State v. Cieslik

619 P.2d 1102 (1980)

STATE of Hawaii, Plaintiff-Appellee,
v.
Manfred CIESLIK, Defendant-Appellant.

No. 7733.

Intermediate Court of Appeals of Hawaii.

December 2, 1980.

*1103 Gary M. Pakele, Crittenden & Love, A Law Corp., Kailua-Kona, for defendant-appellant.

Eleanor Mirikitani, Hilo, for plaintiff-appellee.

Before HAYASHI, C.J., and PADGETT and BURNS, JJ.

PER CURIAM.

This is an appeal from a conviction for speeding under Hawaii Revised Statutes (HRS) § 291C-101. For the reasons stated herein we reverse.

The issue before us is whether the evidence presented was sufficient to support a conviction under the stated statutory charge. We hold it was not.

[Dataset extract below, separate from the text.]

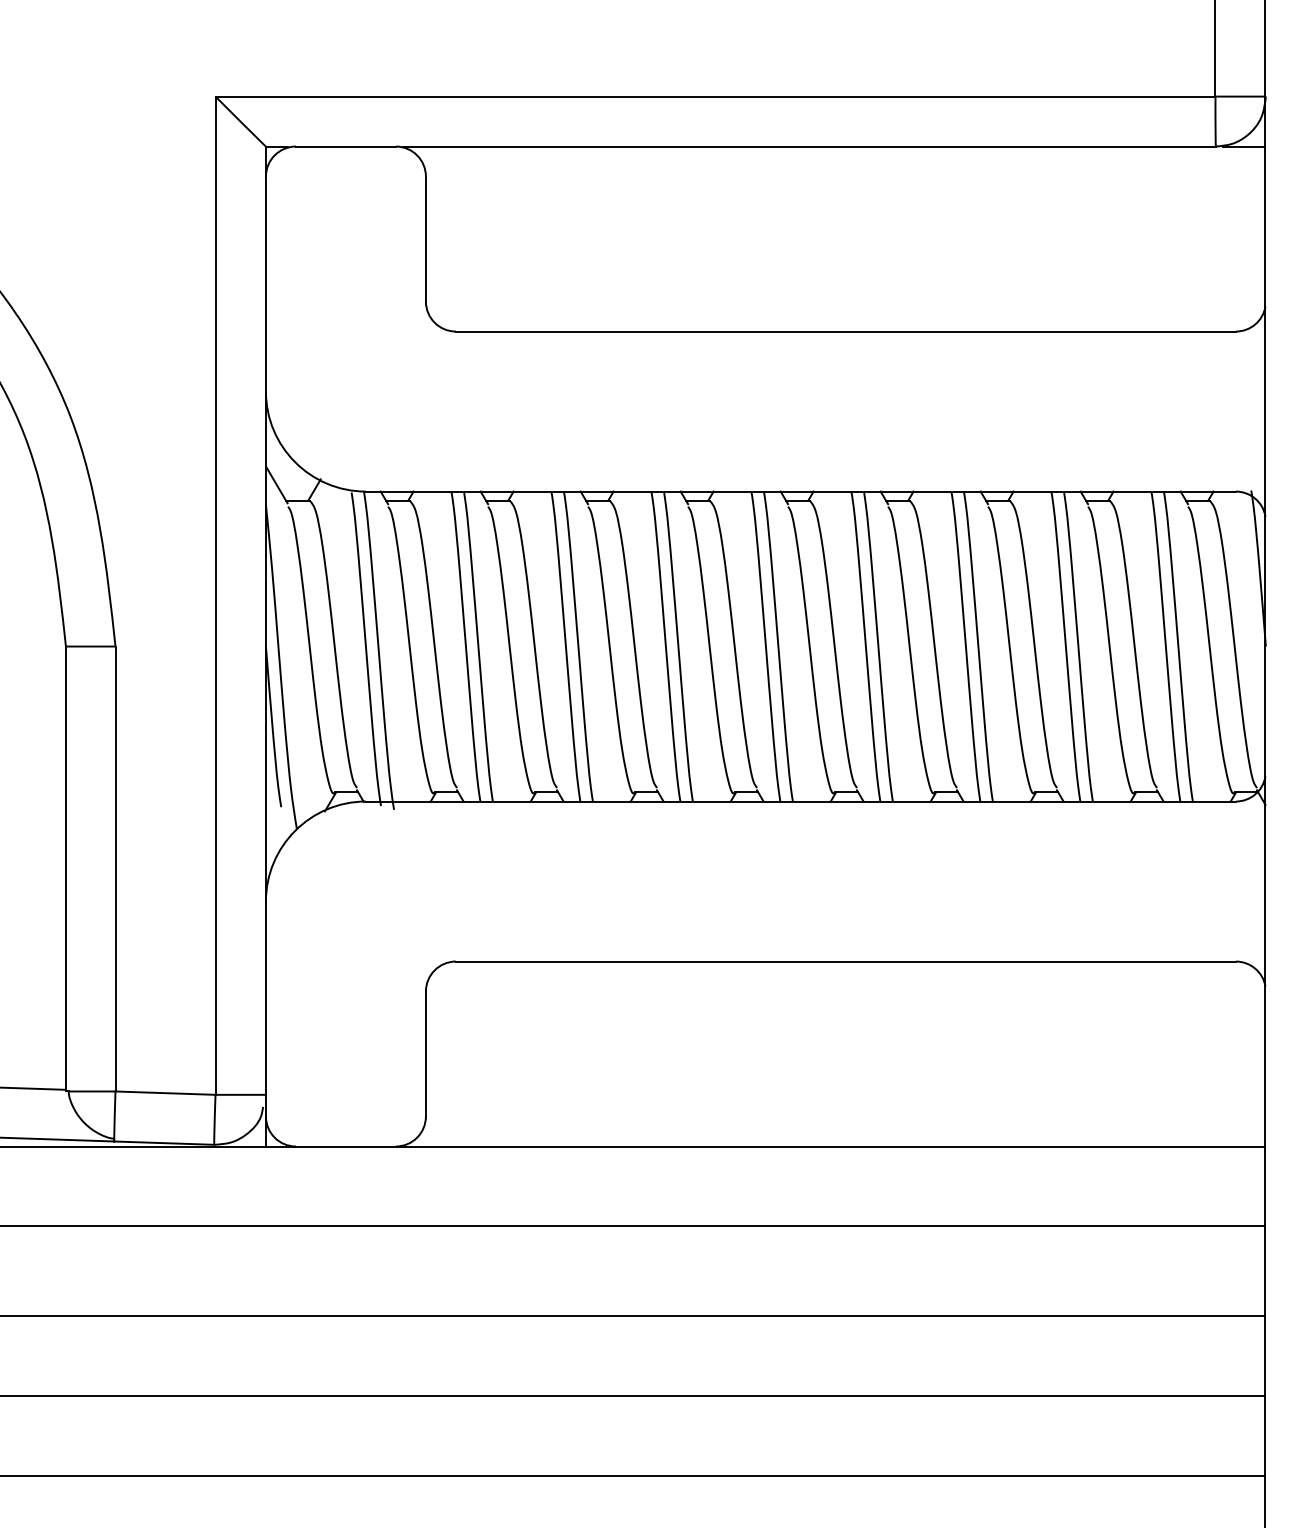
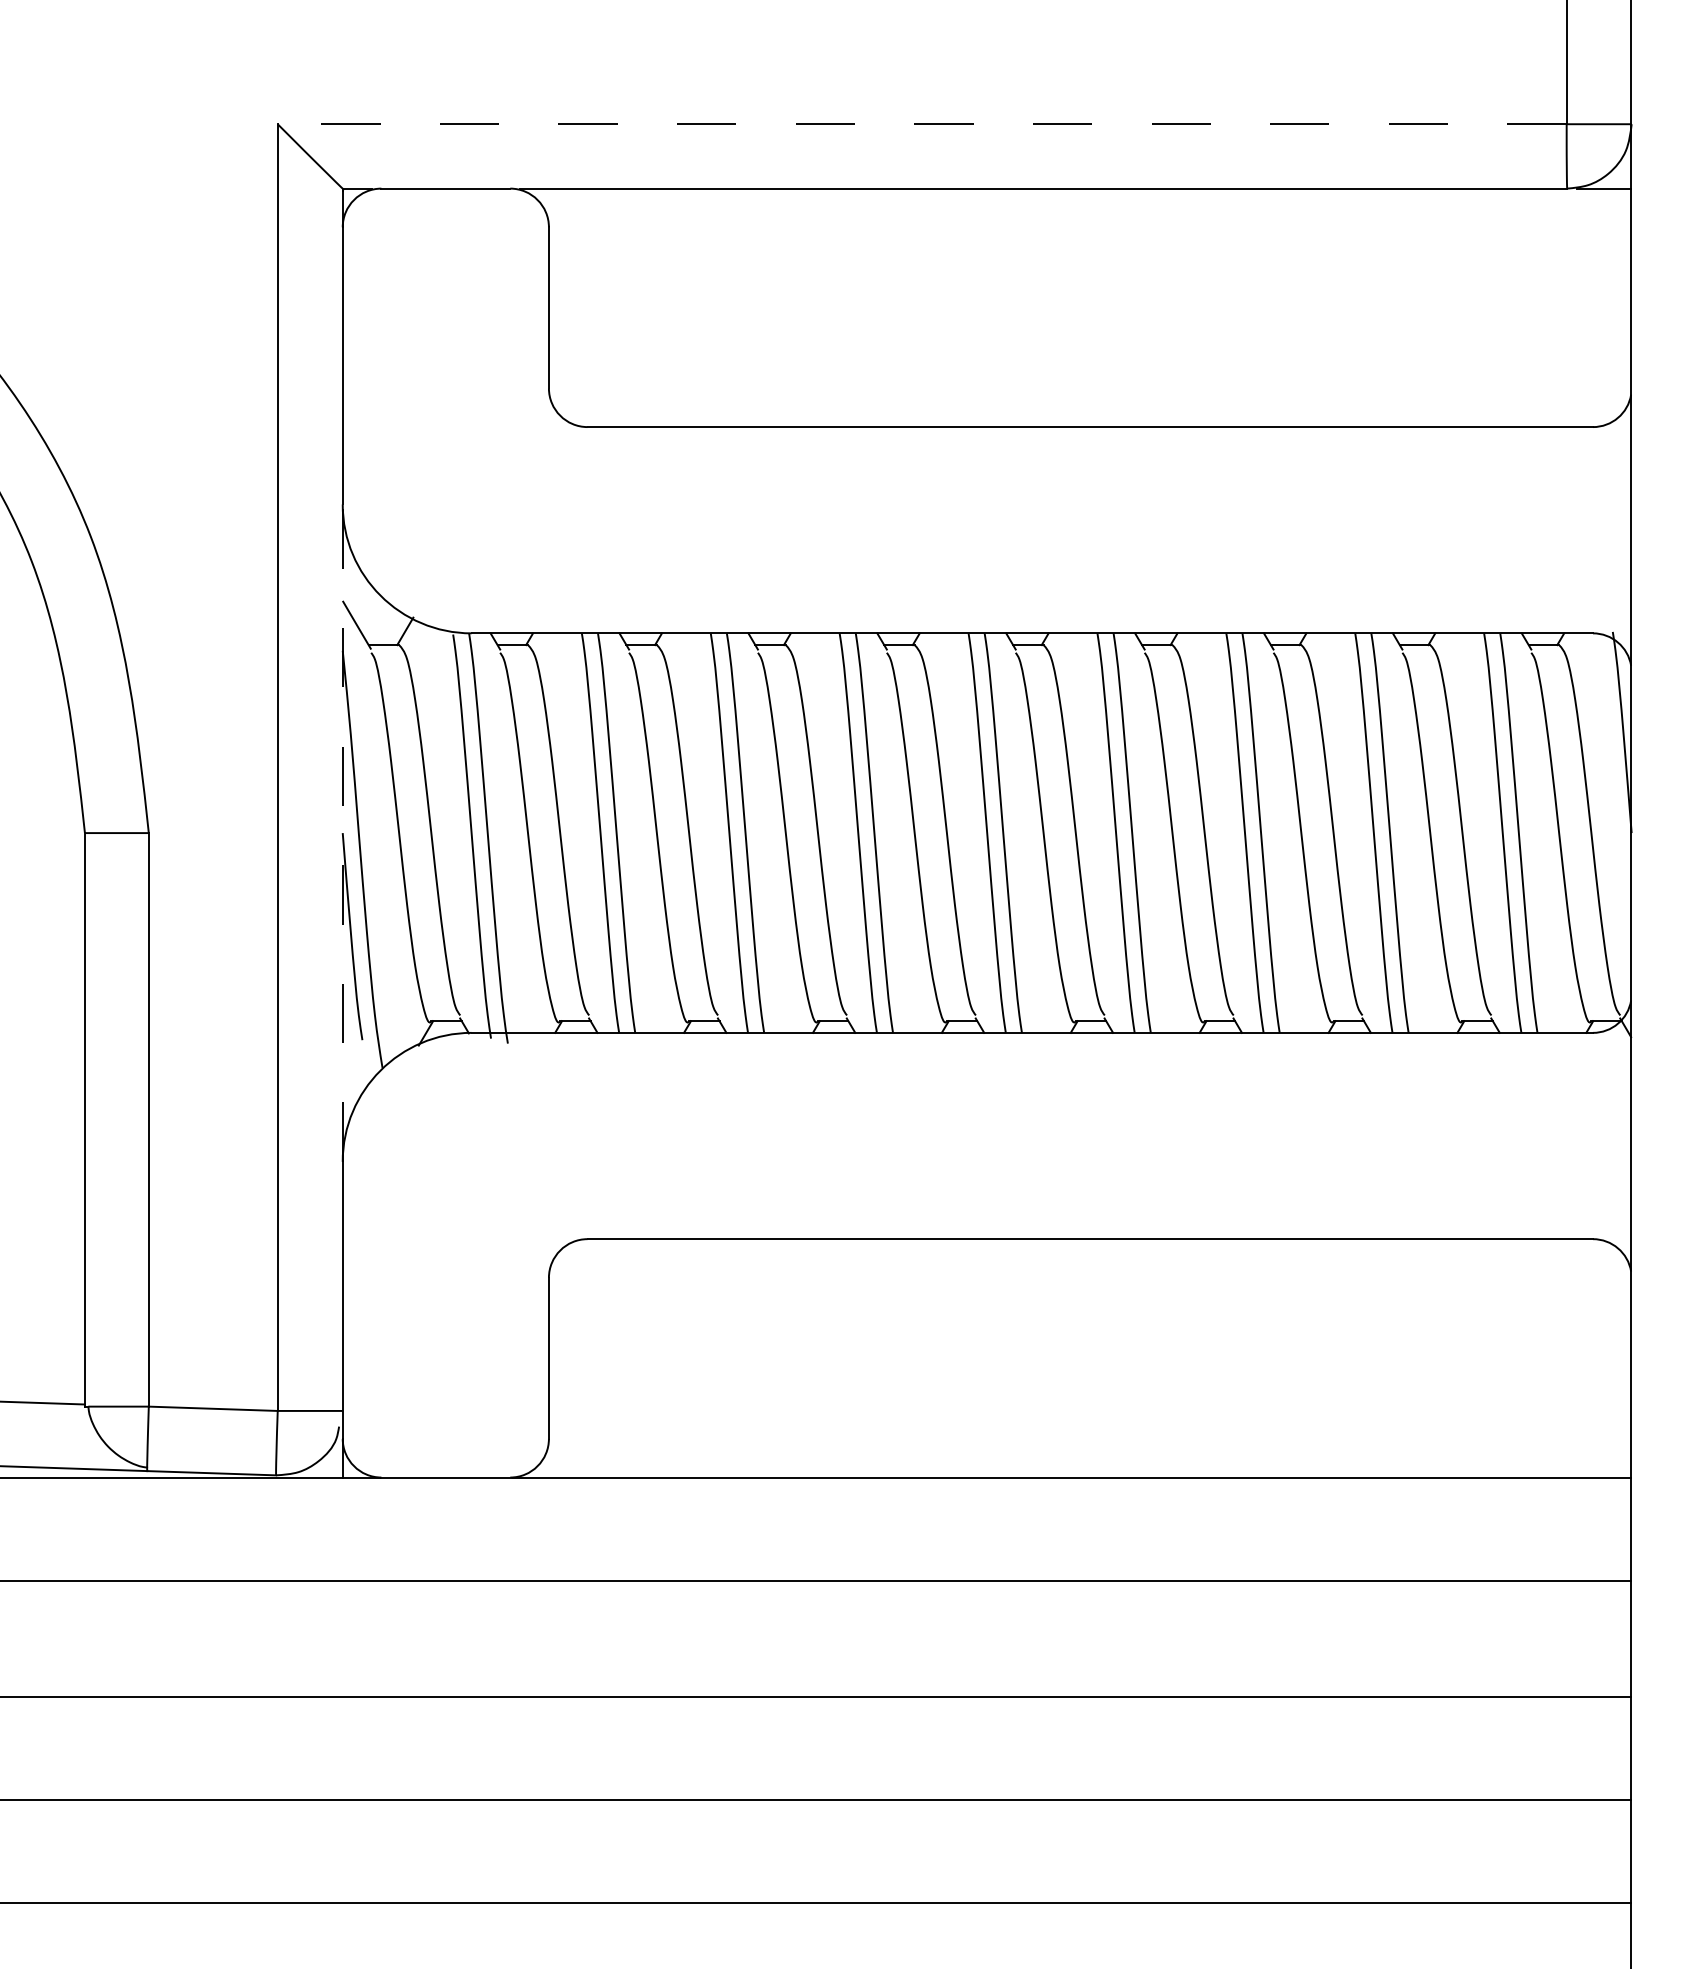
line: (714, 96) -> (921, 124), solid -> dashed
line: (265, 646) -> (342, 833), solid -> dashed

Appellant was clocked by radar and issued a traffic citation on June 9, 1979 charging him with speeding in violation of HRS § 291C-101, which provides as follows:

291C-101 Basic Rule. No person shall drive a vehicle at a speed greater than is reasonable and prudent under the conditions and having regard to the actual and potential hazards then existing. Consistent with the foregoing, every person shall drive at a safe and appropriate speed when approaching and crossing an intersection or railroad grade crossing, when approaching and going around a curb, when approaching a hill crest, when traveling upon any narrow or winding roadway, and when special hazards exist with respect to pedestrians or other traffic, or by reason of weather or highway conditions.

At the arraignment proceedings the stated charge placed against the appellant was given as follows:

"You are charged by complaint and summons for speeding on June 9, 1979, for no fault insurance occurring on June 9, 1979, in Kailua-Kona, County and State of Hawaii and also, Your Honor, for contempt of Court."

At the trial, no evidence was offered and no findings were made by the court to indicate whether the speed alleged to have been driven by the appellant was reasonable or unreasonable given the existing conditions as required under the statute. The arresting officer could not recall the location of any speed limit signs along the highway in question but testified that it was "pretty straight away." The court found that there were "apparently no actual potential hazards then existing."

At the close of the prosecution's evidence, the defendant moved for judgment of acquittal on the basis of what he termed the State's failure to meet its burden of proof that the speed limits were established and authorized by law. He cited the case of State v. Lane, 57 Haw. 277, 554 P.2d 767 (1976), as supporting authority. The court took the matter under advisement and returned a judgment against the defendant for violation of HRS § 291C-101 finding as follows:

... [T]he court is satisfied beyond a reasonable doubt that the defendant was traveling the speed of 82 miles an hour and that the speed of 82 miles an hour was greater than is reasonable and prudent under those circumstances and finds him guilty of that particular charge of speeding 82 miles an hour in a 55 mile per hour zone.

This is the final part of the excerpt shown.